Deux canards boiteux
C'est dans ce contexte que la Télévision du grand Laval (TVGL) réclame une place dans la programmation du câblodistributeur. Incorporée en juillet 2008, la nouvelle télévision communautaire est présidée par un ancien membre fondateur de TVRL, Claude Rousseau.
«Il y a suffisamment de place à Ville de Laval pour deux TVC [télévisions communautaires] sur le canal communautaire desservant son territoire», écrit M. Rousseau dans un mémoire présenté au CRTC.
«Leur programmation pourrait être complémentaire; les commanditaires recherchés seraient différents», avance Claude Rousseau. Marcel Alexander n'y croit pas. «Est-ce qu'on peut avoir deux télévisions différentes au point que des projets acceptés par une seraient refusés pas l'autre? Et il ne faut pas oublier qu'il faut amener les gens à les regarder.»
«Tant que les sommes disponibles pour la production locale sont ce qu'elles sont actuellement, si on fait deux télévisions avec deux heures chacune, on fait deux canards boiteux.»
Conflit
L'opposition entre les deux télés est aggravée par un conflit entre l'ex-vice-président de TVRL, Francis Cuggia, et le président de TVGL, Claude Rousseau. Ce dernier a claqué la porte de TVRL en décembre 2006.
Créée en réaction à ce départ, TVGL veut «offrir un véritable média communautaire transparent vis-à-vis sa communauté et ouvert aux membres de cette communauté», écrit Claude Rousseau, dans son mémoire.
Comme une entente à l'amiable entre les deux organismes ne semble pas possible, TVGL entend faire pression sur Vidéotron pour obtenir du temps de diffusion. Pour l'instant, TVGL, qui est membre de la Fédération des télévisions communautaires autonomes du Québec, «a des activités de gestion», résume M. Rousseau.
Si TVRL obtenait une licence de TVC de faible puissance, «TVGL ne se battrait pas à armes égales», croit M. Rousseau. Un argumentaire repris par la Télévision communautaire des Basses-Laurentides, la Télévision régionale des Moulins, la Fédération des télévisions communautaires autonomes du Québec ainsi que par de nombreux élus.
Devant les représentants du CRTC, MM. Alexander et Cuggia ont fait valoir que la vente de publicité par TVRL, si elle était pourvue d'une nouvelle licence, ne menacerait pas les commandites des télés de la Couronne nord.
«Deux choses séparées»
Mais l'opposition des joueurs au nord de la rivière des Mille Îles ne se limite pas à cela. Dans leur mémoire, le financement privé de TVRL, les conflits d'intérêts apparents qui y règnent, son statut d'OBNL et sa structure démocratique sont dénoncés.

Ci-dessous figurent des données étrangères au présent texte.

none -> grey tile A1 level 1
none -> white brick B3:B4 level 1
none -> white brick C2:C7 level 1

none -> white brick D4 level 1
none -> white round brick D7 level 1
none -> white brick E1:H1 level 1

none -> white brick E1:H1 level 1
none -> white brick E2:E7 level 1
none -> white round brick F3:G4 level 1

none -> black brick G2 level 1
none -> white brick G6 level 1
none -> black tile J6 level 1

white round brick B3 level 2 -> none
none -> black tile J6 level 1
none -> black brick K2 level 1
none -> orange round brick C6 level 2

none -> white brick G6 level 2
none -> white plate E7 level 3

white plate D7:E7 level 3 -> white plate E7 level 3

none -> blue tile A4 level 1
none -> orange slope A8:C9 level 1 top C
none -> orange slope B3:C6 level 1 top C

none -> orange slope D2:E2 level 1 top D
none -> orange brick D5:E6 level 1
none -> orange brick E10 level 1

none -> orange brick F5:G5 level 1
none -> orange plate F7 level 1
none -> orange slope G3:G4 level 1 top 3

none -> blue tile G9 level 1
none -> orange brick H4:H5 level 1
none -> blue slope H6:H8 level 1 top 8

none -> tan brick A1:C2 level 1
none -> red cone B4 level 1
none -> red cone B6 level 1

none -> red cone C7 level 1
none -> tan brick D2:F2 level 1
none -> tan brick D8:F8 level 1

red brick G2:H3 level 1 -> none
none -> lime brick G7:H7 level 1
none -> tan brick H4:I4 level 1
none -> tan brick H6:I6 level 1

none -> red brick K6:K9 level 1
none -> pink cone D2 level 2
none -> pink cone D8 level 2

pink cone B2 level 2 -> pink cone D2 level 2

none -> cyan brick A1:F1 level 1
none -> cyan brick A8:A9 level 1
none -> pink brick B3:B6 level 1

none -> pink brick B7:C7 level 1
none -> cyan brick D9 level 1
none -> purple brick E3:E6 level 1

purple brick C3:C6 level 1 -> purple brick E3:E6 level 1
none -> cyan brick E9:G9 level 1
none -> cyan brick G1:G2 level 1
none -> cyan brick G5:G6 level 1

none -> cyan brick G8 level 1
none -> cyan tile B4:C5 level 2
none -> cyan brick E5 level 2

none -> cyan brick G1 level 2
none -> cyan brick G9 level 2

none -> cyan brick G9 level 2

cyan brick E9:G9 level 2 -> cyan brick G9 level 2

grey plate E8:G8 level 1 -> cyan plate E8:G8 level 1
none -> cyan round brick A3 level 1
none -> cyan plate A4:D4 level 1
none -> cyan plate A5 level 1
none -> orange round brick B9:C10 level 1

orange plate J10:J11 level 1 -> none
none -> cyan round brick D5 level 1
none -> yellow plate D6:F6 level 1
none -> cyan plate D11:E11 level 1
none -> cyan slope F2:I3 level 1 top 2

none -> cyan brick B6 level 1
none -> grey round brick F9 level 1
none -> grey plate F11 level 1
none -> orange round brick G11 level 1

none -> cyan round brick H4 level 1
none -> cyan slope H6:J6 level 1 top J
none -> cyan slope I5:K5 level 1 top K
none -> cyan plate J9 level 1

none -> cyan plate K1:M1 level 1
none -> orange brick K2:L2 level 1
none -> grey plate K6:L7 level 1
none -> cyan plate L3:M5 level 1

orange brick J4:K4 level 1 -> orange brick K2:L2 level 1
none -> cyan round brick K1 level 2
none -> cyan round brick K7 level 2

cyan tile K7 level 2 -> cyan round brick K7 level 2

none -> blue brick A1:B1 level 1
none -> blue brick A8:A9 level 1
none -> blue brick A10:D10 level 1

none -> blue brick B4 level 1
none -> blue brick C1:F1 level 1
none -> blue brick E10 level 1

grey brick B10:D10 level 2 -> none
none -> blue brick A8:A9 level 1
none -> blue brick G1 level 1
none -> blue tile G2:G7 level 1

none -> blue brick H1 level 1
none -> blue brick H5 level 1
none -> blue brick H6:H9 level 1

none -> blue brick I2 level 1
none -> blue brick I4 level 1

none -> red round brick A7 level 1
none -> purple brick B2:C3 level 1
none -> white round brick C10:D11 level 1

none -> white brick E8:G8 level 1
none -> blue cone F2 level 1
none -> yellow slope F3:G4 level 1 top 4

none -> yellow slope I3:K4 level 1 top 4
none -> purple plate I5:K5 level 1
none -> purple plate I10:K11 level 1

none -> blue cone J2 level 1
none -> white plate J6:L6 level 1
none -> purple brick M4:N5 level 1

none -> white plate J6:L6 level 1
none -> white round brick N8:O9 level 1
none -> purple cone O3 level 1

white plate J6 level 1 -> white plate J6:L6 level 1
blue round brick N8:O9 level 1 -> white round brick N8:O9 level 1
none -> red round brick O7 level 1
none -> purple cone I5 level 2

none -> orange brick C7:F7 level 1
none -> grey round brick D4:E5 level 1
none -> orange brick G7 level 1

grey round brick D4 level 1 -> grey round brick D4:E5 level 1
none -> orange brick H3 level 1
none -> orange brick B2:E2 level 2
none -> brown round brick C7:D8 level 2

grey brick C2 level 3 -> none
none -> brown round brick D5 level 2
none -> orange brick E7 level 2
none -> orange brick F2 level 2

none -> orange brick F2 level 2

«Les opposants ont frappé sur TVRL, pour s'opposer à la licence», déplore Marcel Alexander, pour qui les problèmes internes de son organisme et sa demande au CRTC sont «deux choses séparées».
«On constate l'unanimité contre nous, alors que c'est des gens avec qui on devrait avoir une bonne relation.» M. Alexander compte sur les efforts entrepris pour améliorer la gestion de TVRL et sur les deux années de délai avant la diffusion sur le nouveau canal, si la licence est accordée. «Ça va nous laisser le temps d'assainir nos relations avec nos collègues.»